Core identification standards

Precise identification of financial instruments, legal entities and data elements are the foundation of effective EDM. Here’s my take on the status of the big three:

Instrument identification: This was all the rage during the T+1 threat and because of the challenges of multiple listings. As a result there was a lot of effort by the Association of National Numbering Agencies (ANNA) to clean up the ISIN assignment and maintenance process and significant action by data vendors to fill gaps from multiple listings.

Legal entity identification: ISO standards exist for settlement and clearing agencies, custodians, exchanges/trading systems and fund managers but not for issuers, corporate clients, suppliers and funds. And they are clearly needed for counterparty and issuer risk management, regulatory reporting, corporate research, legal agreements, documentation and counterparty identification on transactions.

The problem with legal entity identification standards is commercial and the restrictions being placed on implementation by ISO policy. Assigning identifiers and managing implementation across the entire global industry requires investment. And no company worth their salt will step up to this plate without a clear commercial return. Nothing worthwhile gets done for free. Cost-based models don’t work. This activity needs to be viewed as a business proposition if we want it implemented. Let’s learn from the securities identification experience; set out the business requirements and commercial ground rules up front and let those inclined to participate apply their commercial creativity before the fact, not after the horse has left the barn.

Data element identification: Much of the recent attention in the ‘standards world’ focuses on the desire to standardise naming conventions, definitions and business relationships of the data elements that make up internal master files and that are contained in feeds from data sources.

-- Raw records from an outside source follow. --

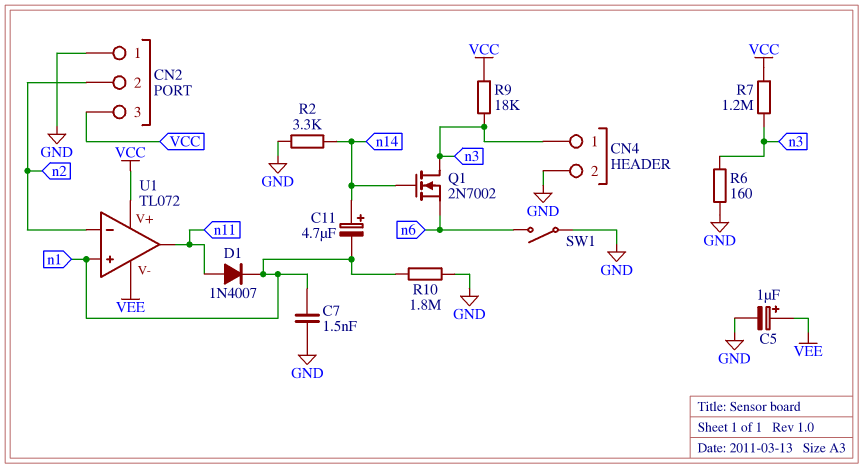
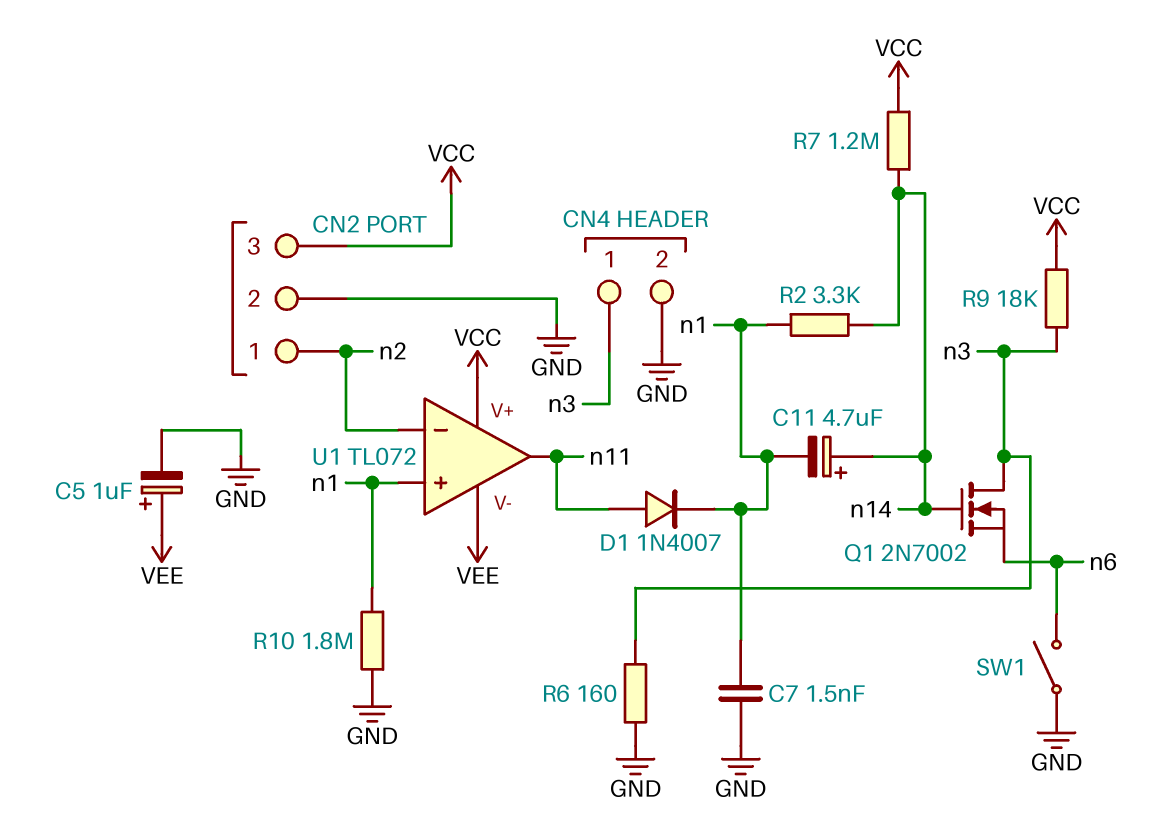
CN2 pin 1: GND -> n2
CN2 pin 2: n2 -> GND
R2: 3.3k (GND, n14) -> 3.3k (n1, n14)
R7: 1.2M (VCC, n3) -> 1.2M (VCC, n14)

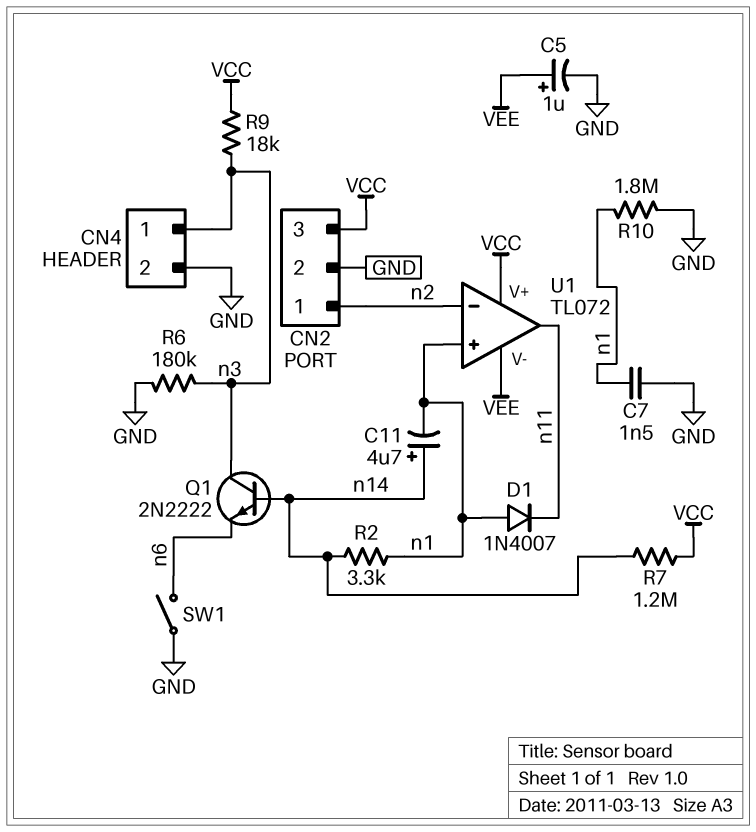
D1: diode 1N4007 (A n11, K n1) -> diode 1N4007 (A n1, K n11)
Q1: NMOS 2N7002 (G n14, D n3, S n6) -> NPN 2N2222 (B n14, C n3, E n6)
R6: 160 (GND, n3) -> 180k (GND, n3)

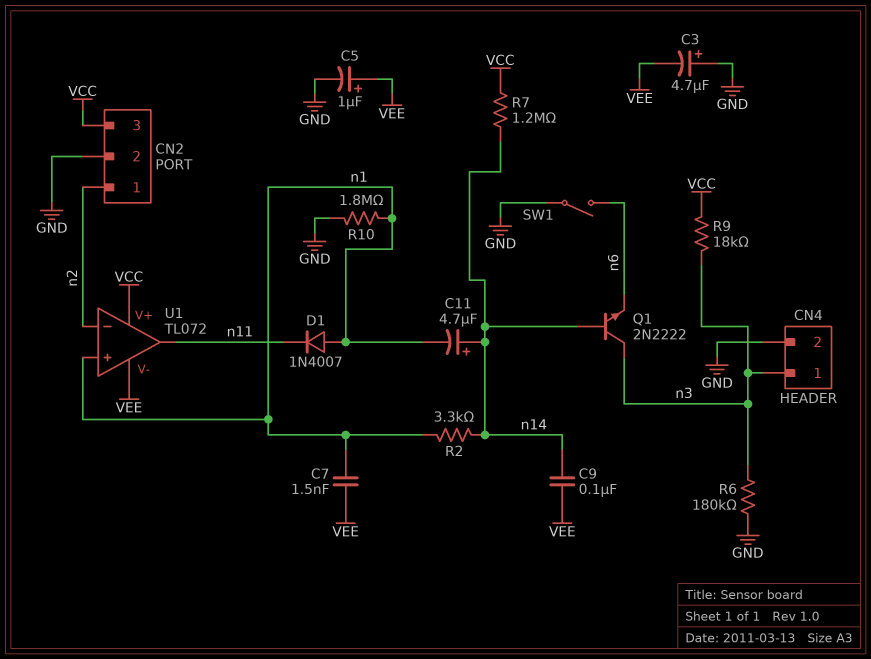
C3: none -> 4.7uF (plus GND, minus VEE)
C7: 1.5nF (GND, n1) -> 1.5nF (VEE, n1)
C9: none -> 100nF (VEE, n14)

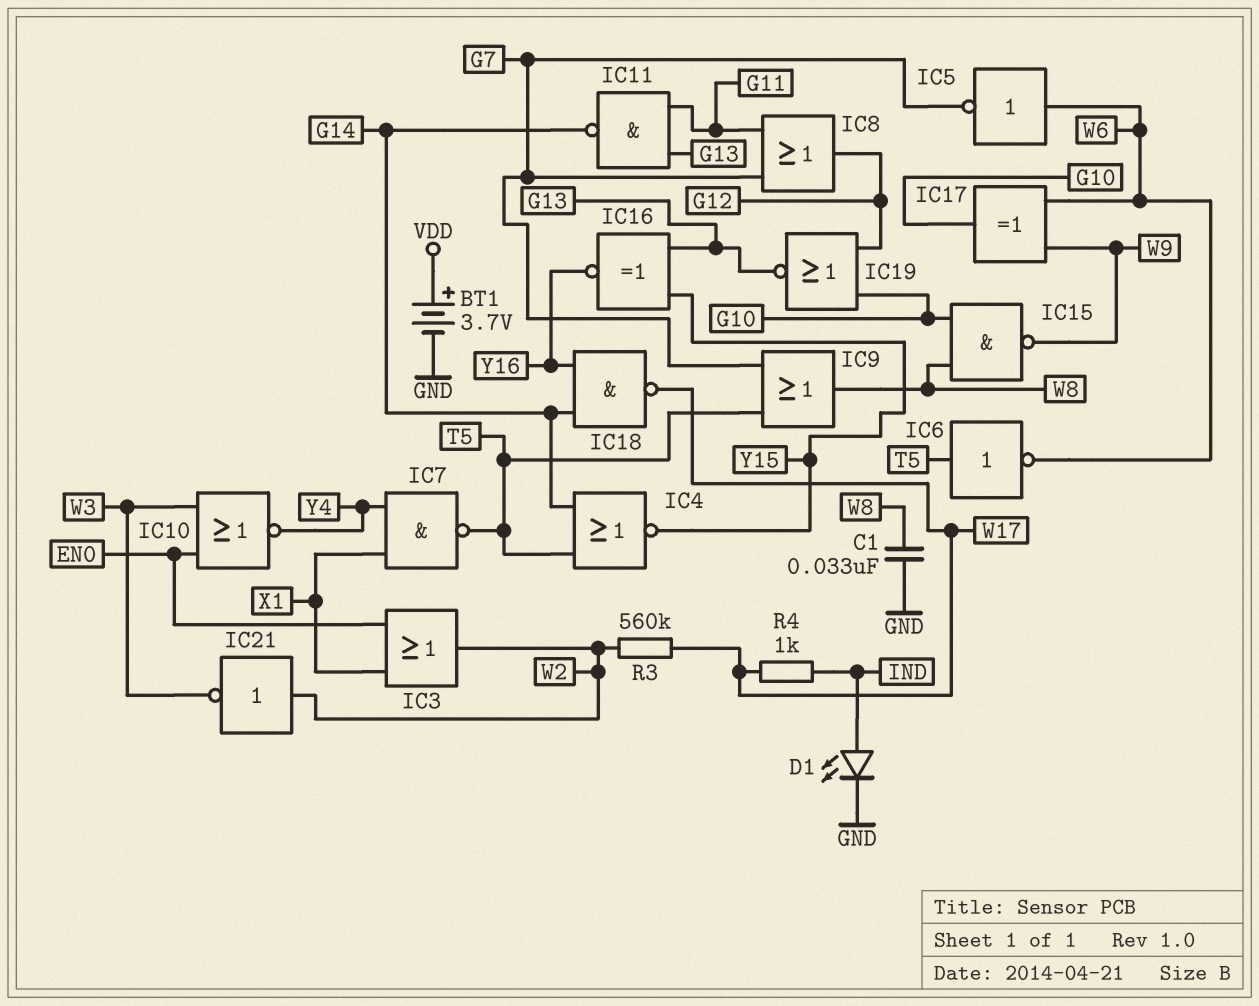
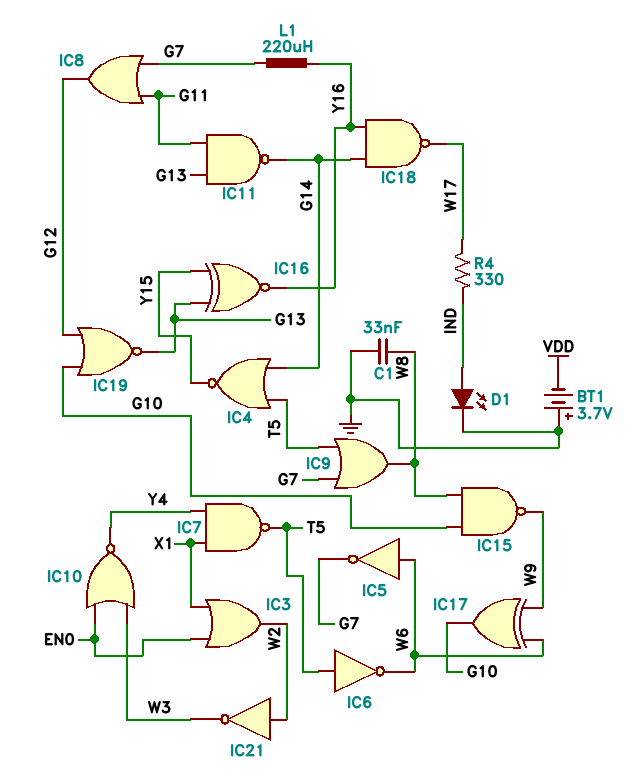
BT1: 3.7V (plus VDD, minus GND) -> 3.7V (plus GND, minus VDD)
L1: none -> 220uH (G7, Y16)
R3: 560k (W2, W17) -> none
R4: 1k (IND, W17) -> 330 (IND, W17)

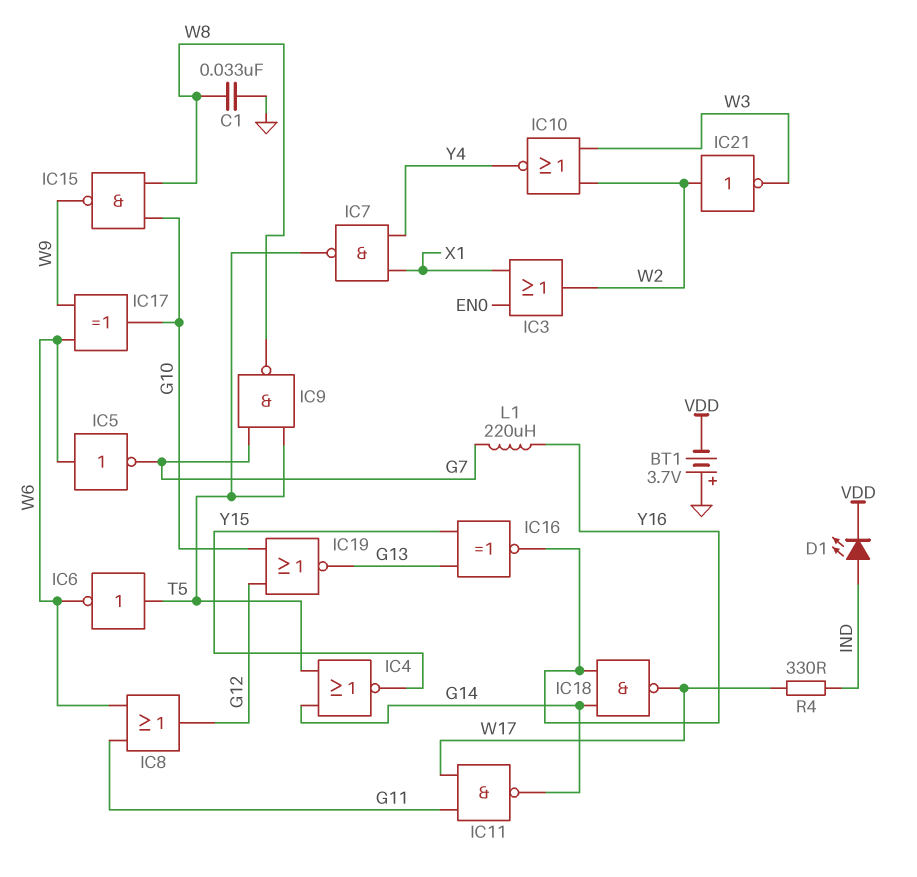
D1: LED (A IND, K GND) -> LED (A IND, K VDD)
IC8: OR (in G7, in G11, out G12) -> OR (in G11, in W6, out G12)
IC9: OR (in G7, in T5, out W8) -> NAND (in G7, in T5, out W8)
IC10: NOR (in EN0, in W3, out Y4) -> NOR (in W2, in W3, out Y4)
IC11: NAND (in G11, in G13, out G14) -> NAND (in G11, in W17, out G14)

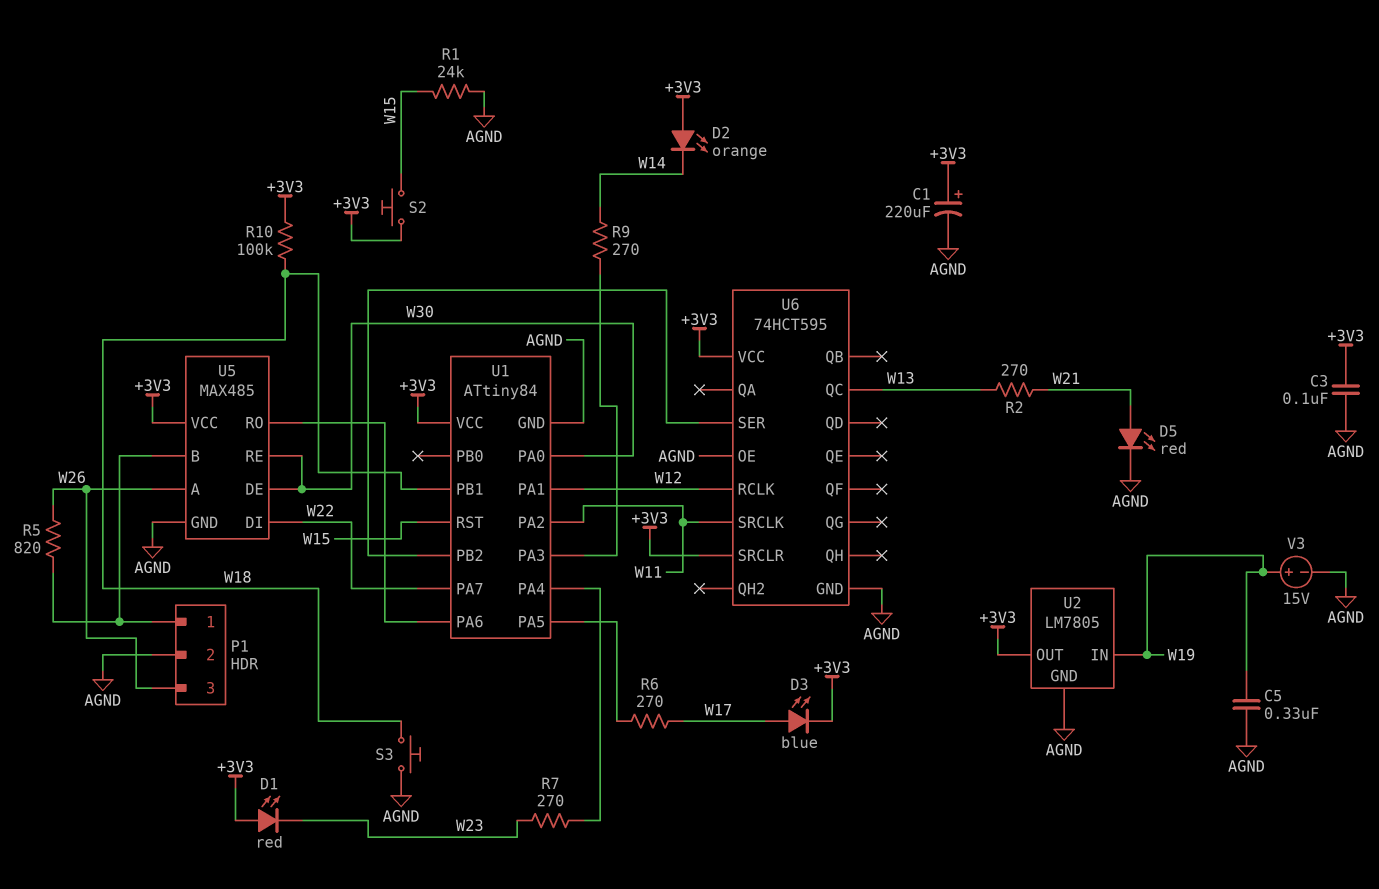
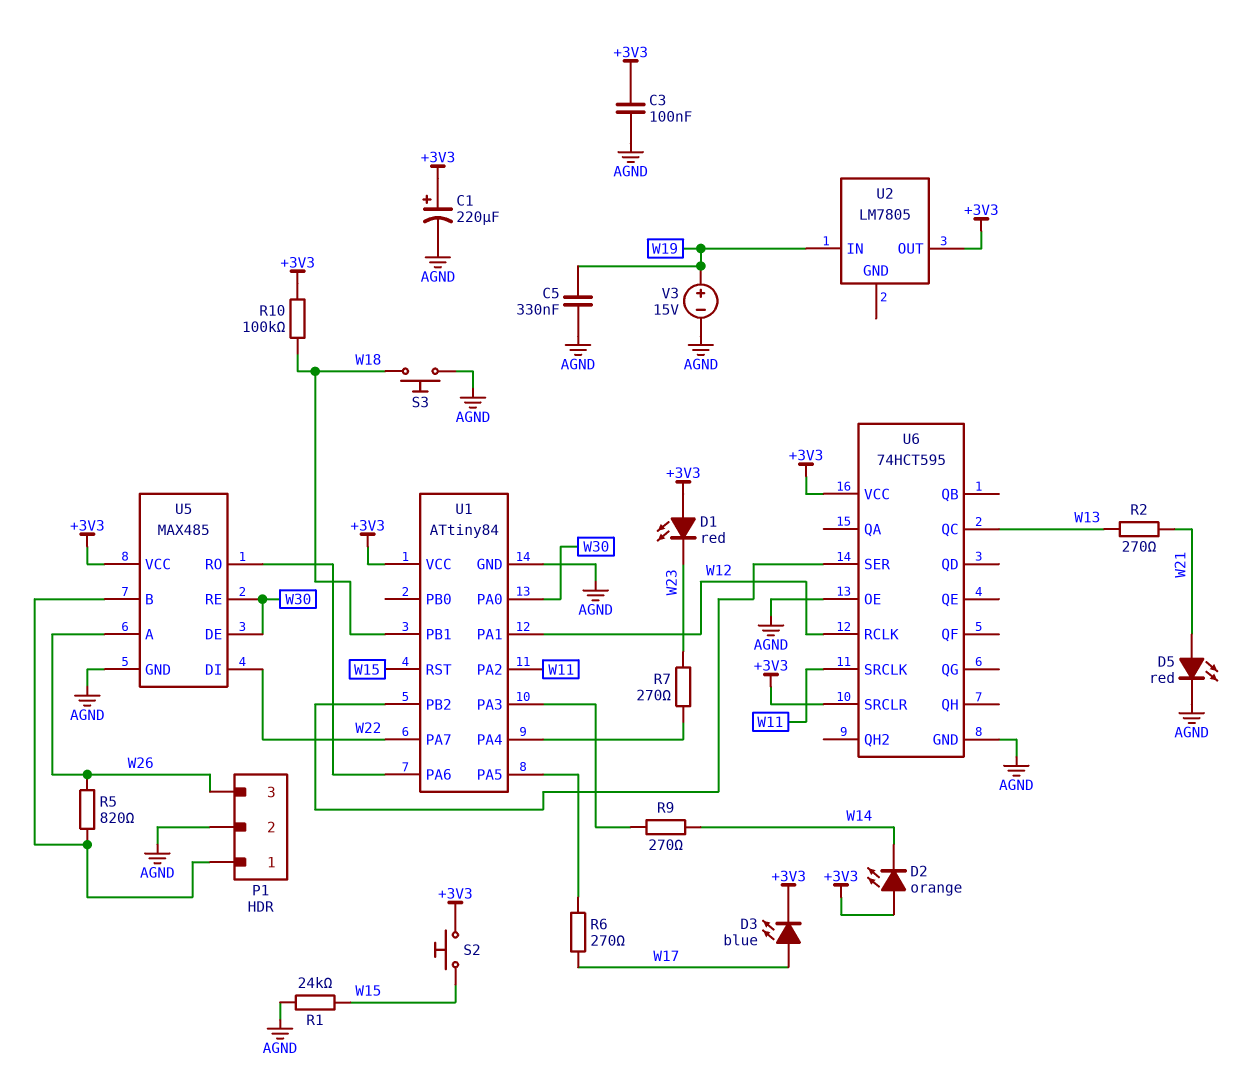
U2 pin GND: AGND -> none

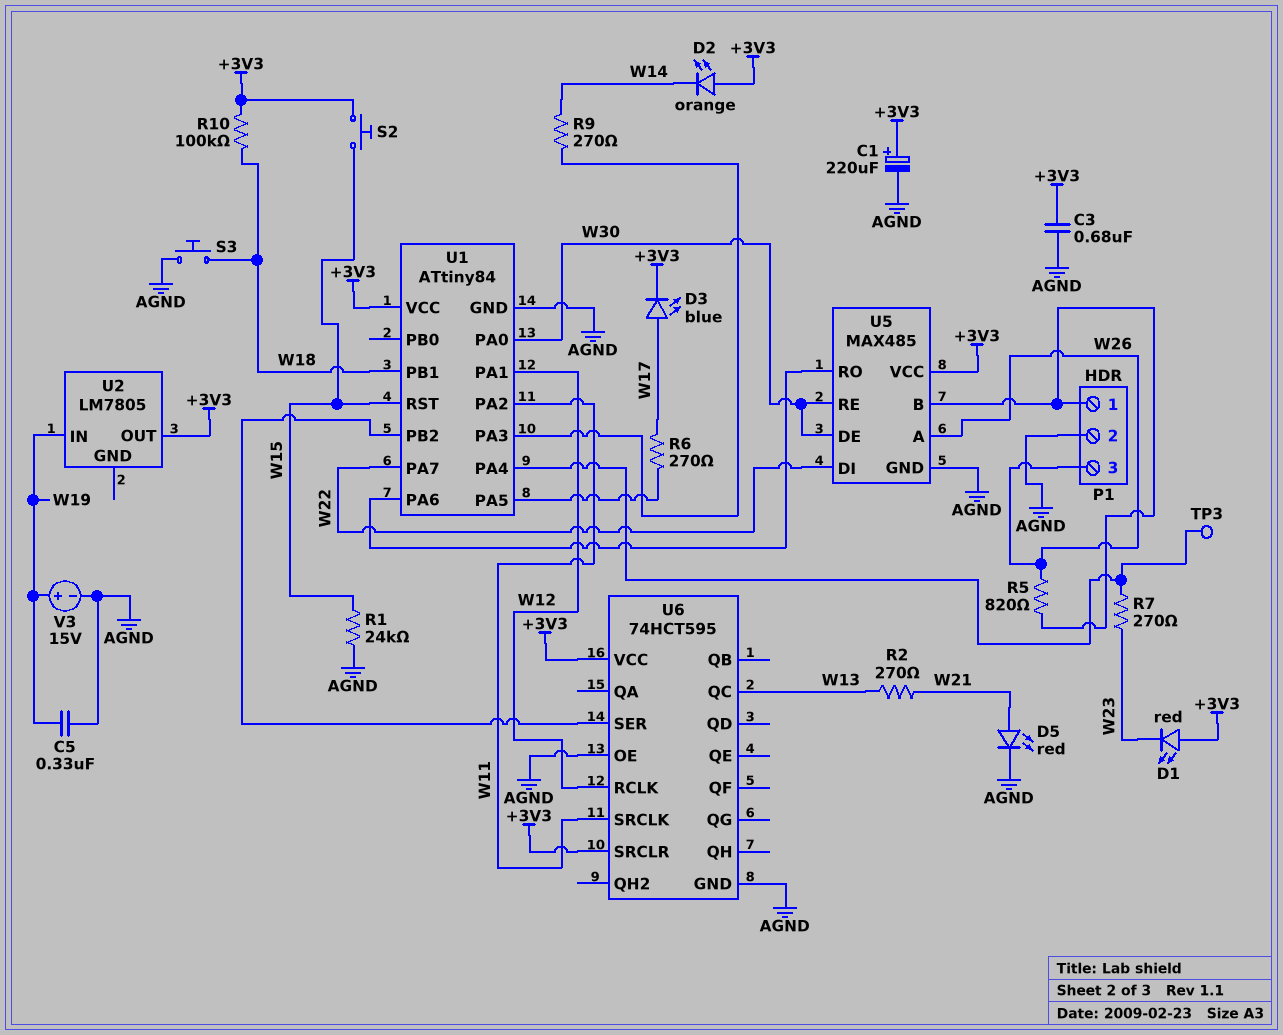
C3: 100nF (+3V3, AGND) -> 680nF (+3V3, AGND)
TP3: none -> test point (U1/PA4)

Again, the challenges are clear. There are hundreds of data elements delivered from multiple sources around the globe. The lack of standard nomenclature and precise data definitions makes it hard to compare data, hard to automate business processes, hard to feed complex analytics, hard to exchange data and result in a never ending process of mapping and cross-referencing. There has been a significant amount of activity but it has been primarily driven by technologists in the form of XML schemas and UML data models. It appears that the industry would rather start with a precise data ontology (i.e. a simple and unambiguous glossary of data element terminology based on practical business requirements) that can be used to simplify mapping, promote comparability and be adopted by suppliers to improve the efficiency of integration.

Final word

Let me leave you with a final thought about supply chain management. Financial information is a manufactured product with vendors (i.e. Reuters, IDC, Telekurs, Bloomberg, S&P, etc.) still acting as the primary manufacturing agents for financial institutions. The current focus on data precision is propelling many firms to work more closely with these vendors to better understand (and make more transparent) the processes they employ as part of that manufacturing process. This new focus on the data creation process is helping to raise the bar on data quality and is prompting vendors to pay attention to data utilisation rather than just bulk delivery.

We think this is good news for the industry at large. More transparency on data manufacturing shifts the discussion away from traditional definitions of added-value (i.e. acquisition, symbology, normalisation and distribution) which are becoming more commoditised and pushes vendors in the direction of hard-to-get data, analytics, integration into applications and contextual content (i.e. the next level of added value). And after all, overcoming data scarcity, paying more attention to how data is being used and adding secret sauce to make data more functional is what financial institutions want from their data vendors.